Consequently, the transcendental idea of the absolute totality of the series of the conditions of a given conditioned, relates merely to all past time.
According to the idea of reason, the whole past time, as the condition of the given moment, is necessarily cogitated as given.
But, as regards space, there exists in it no distinction between progressus and regressus; for it is an aggregate and not a series--its parts existing together at the same time.
I can consider a given point of time in relation to past time only as conditioned, because this given moment comes into existence only through the past time rather through the passing of the preceding time.
But as the parts of space are not subordinated, but co-ordinated to each other, one part cannot be the condition of the possibility of the other; and space is not in itself, like time, a series.
But the synthesis of the manifold parts of space--(the syntheses whereby we apprehend space)--is nevertheless successive; it takes place, therefore, in time, and contains a series.
And as in this series of aggregated spaces (for example, the feet in a rood), beginning with a given portion of space, those which continue to be annexed form the condition of the limits of the former--the measurement of a space must also be regarded as a synthesis of the series of the conditions of a given conditioned.
It differs, however, in this respect from that of time, that the side of the conditioned is not in itself distinguishable from the side of the condition; and, consequently, regressus and progressus in space seem to be identical.
But, inasmuch as one part of space is not given, but only limited, by and through another, we must also consider every limited space as conditioned, in so far as it presupposes some other space as the condition of its limitation, and so on.

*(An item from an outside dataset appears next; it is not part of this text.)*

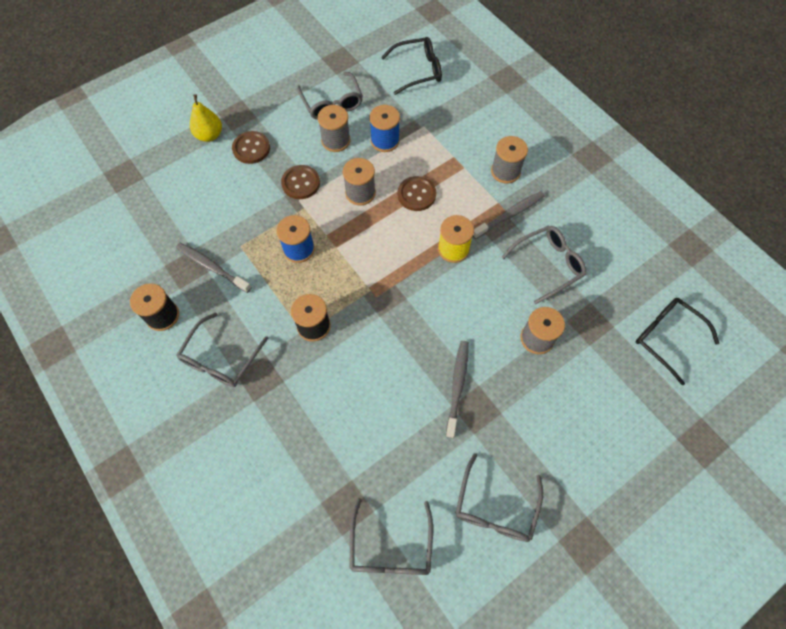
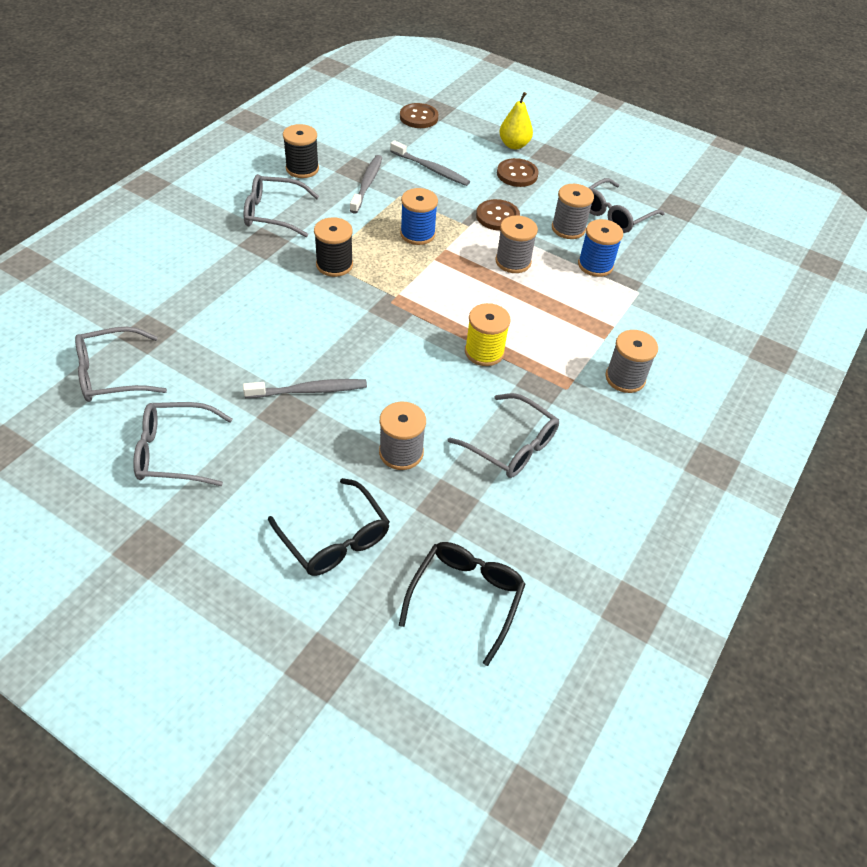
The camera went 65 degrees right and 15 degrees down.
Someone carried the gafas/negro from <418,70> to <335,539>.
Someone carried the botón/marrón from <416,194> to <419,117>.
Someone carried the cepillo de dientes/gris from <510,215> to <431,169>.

As regards limitation, therefore, our procedure in space is also a regressus, and the transcendental idea of the absolute totality of the synthesis in a series of conditions applies to space also; and I am entitled to demand the absolute totality of the phenomenal synthesis in space as well as in time.
Whether my demand can be satisfied is a question to be answered in the sequel.
Secondly, the real in space--that is, matter--is conditioned.
Its internal conditions are its parts, and the parts of parts its remote conditions; so that in this case we find a regressive synthesis, the absolute totality of which is a demand of reason.
But this cannot be obtained otherwise than by a complete division of parts, whereby the real in matter becomes either nothing or that which is not matter, that is to say, the simple.
Consequently we find here also a series of conditions and a progress to the unconditioned.
Thirdly, as regards the categories of a real relation between phenomena, the category of substance and its accidents is not suitable for the formation of a transcendental idea; that is to say, reason has no ground, in regard to it, to proceed regressively with conditions.
For accidents (in so far as they inhere in a substance) are co-ordinated with each other, and do not constitute a series.
And, in relation to substance, they are not properly subordinated to it, but are the mode of existence of the substance itself.
The conception of the substantial might nevertheless seem to be an idea of the transcendental reason.